Experience a tale as old as time in this fully interactive Storybook Deluxe app. Complete with games, movie clips, puzzles, coloring pages, and sing-along songs from the film, you’ll find a surprise on every page. Hear the story read aloud, record your own narration, or explore at your own pace.

In this unforgettable story of love and adventure, a young woman named Belle finds herself in a castle with talking furniture, an enchanted rose, and a grumpy beast. Despite an awkward beginning, Belle and the Beast gradually become friends, and Belle learns not to judge a book by its cover. A beloved Disney favorite retold in a magical new format the whole family can enjoy!

Features:
* Interactive Storybook Deluxe app features your favorite characters from Disney's award-winning Beauty and the Beast.
* Two reading modes allow you to follow along as the story is read aloud, or explore at your own pace.
* Engage in exciting activities based on scenes from Beauty and the Beast—help Belle make her way to the Beast's castle in the hedge maze, or go on a hunt for hidden roses.
* Puzzles and coloring pages for all ages!
* Record your voice reading the story and hear it played back as narration.
* Jump to your favorite page with the Visual Page Index.
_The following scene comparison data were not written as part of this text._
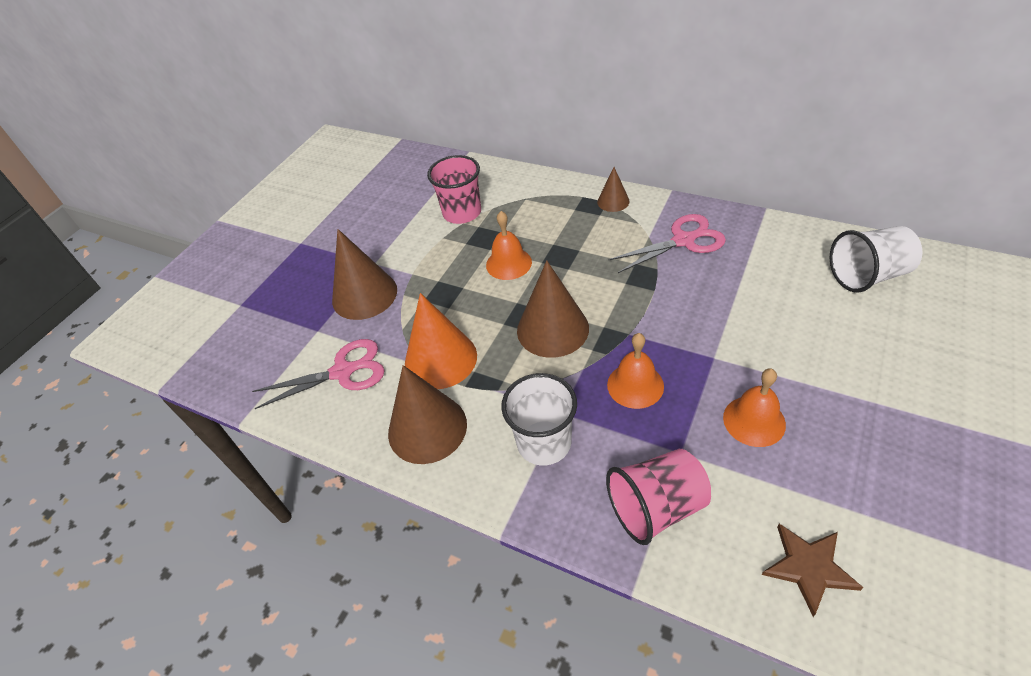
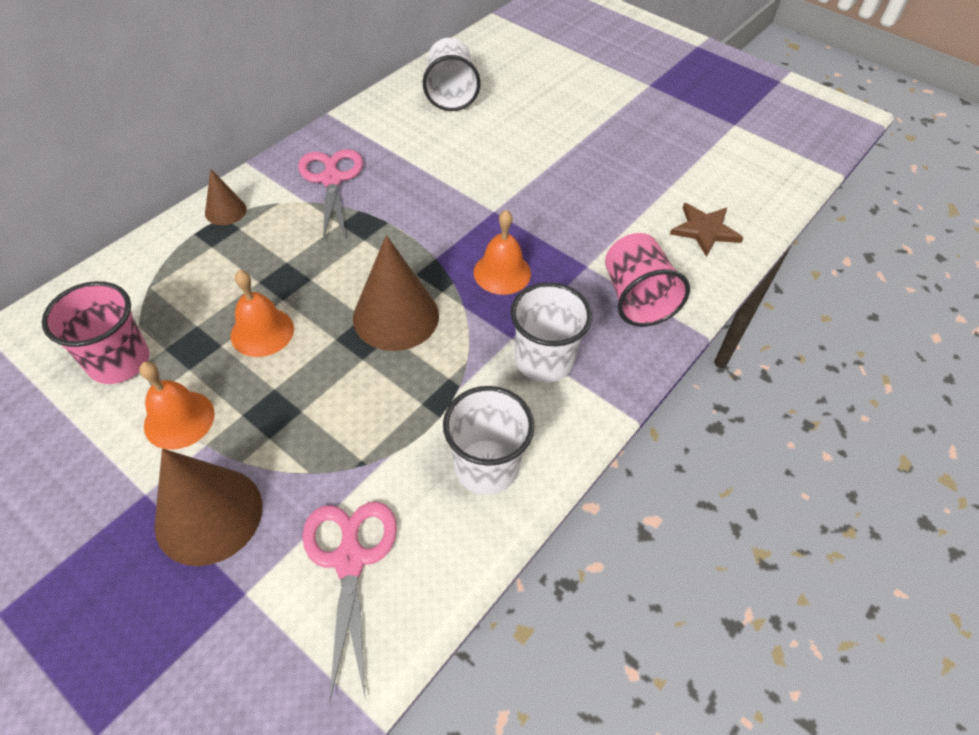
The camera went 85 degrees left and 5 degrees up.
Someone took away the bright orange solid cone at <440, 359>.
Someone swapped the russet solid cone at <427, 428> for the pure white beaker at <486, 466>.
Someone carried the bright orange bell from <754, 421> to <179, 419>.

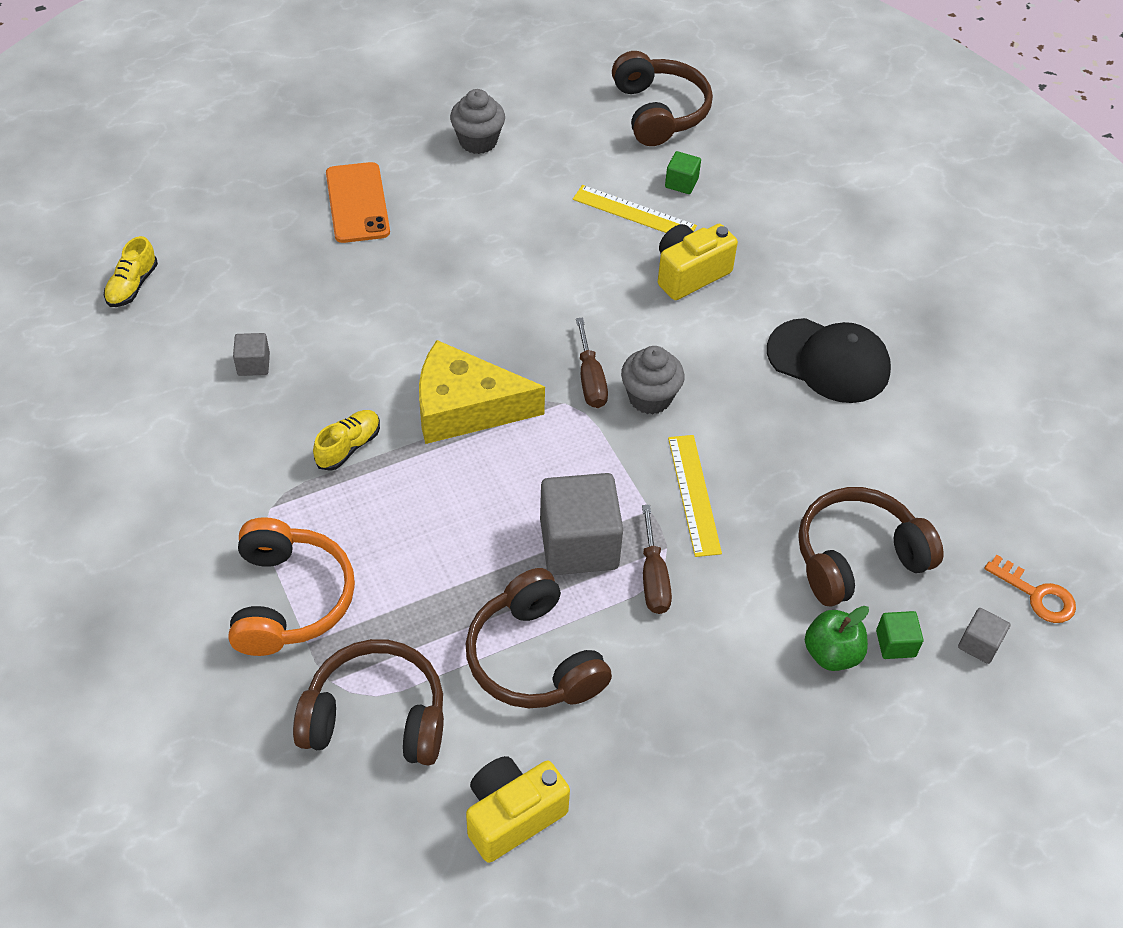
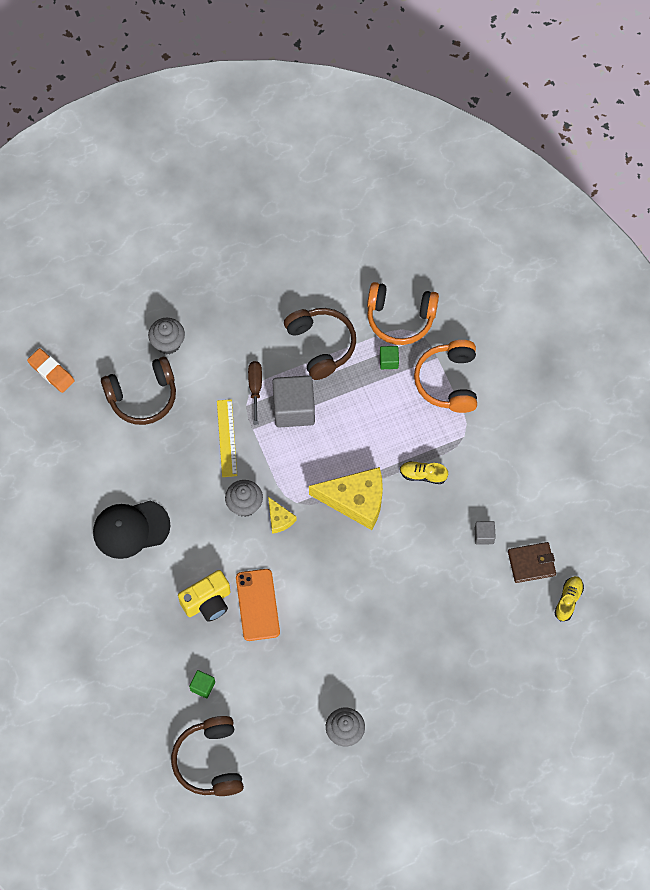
The camera went 175 degrees left and 15 degrees up.
Someone carried the bright orange mobile phone from <357, 203> to <257, 605>.
Someone took away the golden straightedge at <634, 213>.
Someone swapped the russet screwdriver at <590, 379> for the golden cheese wedge at <279, 519>.
Someone rotated the jet-black peaked cap at <828, 361> by 45 degrees counterclockwise.
Someone rotated the golden shoe at <348, 447> by 60 degrees clockwise.
Someone swapped the bright orange door key at <1036, 595> for the bright orange pencil eraser at <51, 372>.
Someone swapped the green apple fruit at <832, 653> for the ash-grey muffin at <168, 343>.
Someone took away the ash-grey cube at <979, 644>.
Someone carried the green cube from <895, 643> to <389, 361>.
Someone repainted the russet over-ear headphones at <376, 717>, which became the bright orange over-ear headphones at <400, 318>.
Someone took away the golden camera at <512, 816>.
Someone put down the russet billfold at <531, 563>.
I haven't been able to try it out yet--I guess I need to put an iPhone or Pad on my Christmas list--but it shows the promise of the expanding field of e-publishing. The combination of gaming and print is interesting, expanding the story world of the experience in ways that can engage new readers or lengthen the experience for established fans, and the games and coloring pages look really fun. But I'm a little more interested in the ways the app lets kids interact with the text itself. Essentially, different reading levels and reading out loud yourself remind me exactly of reading a print book, but it is a little different. Hearing your voice back, for instance, is something a book can't do, and I'd love to hear more about users' experiences--or professional research--about how this influences kids and the act of "reading" a text.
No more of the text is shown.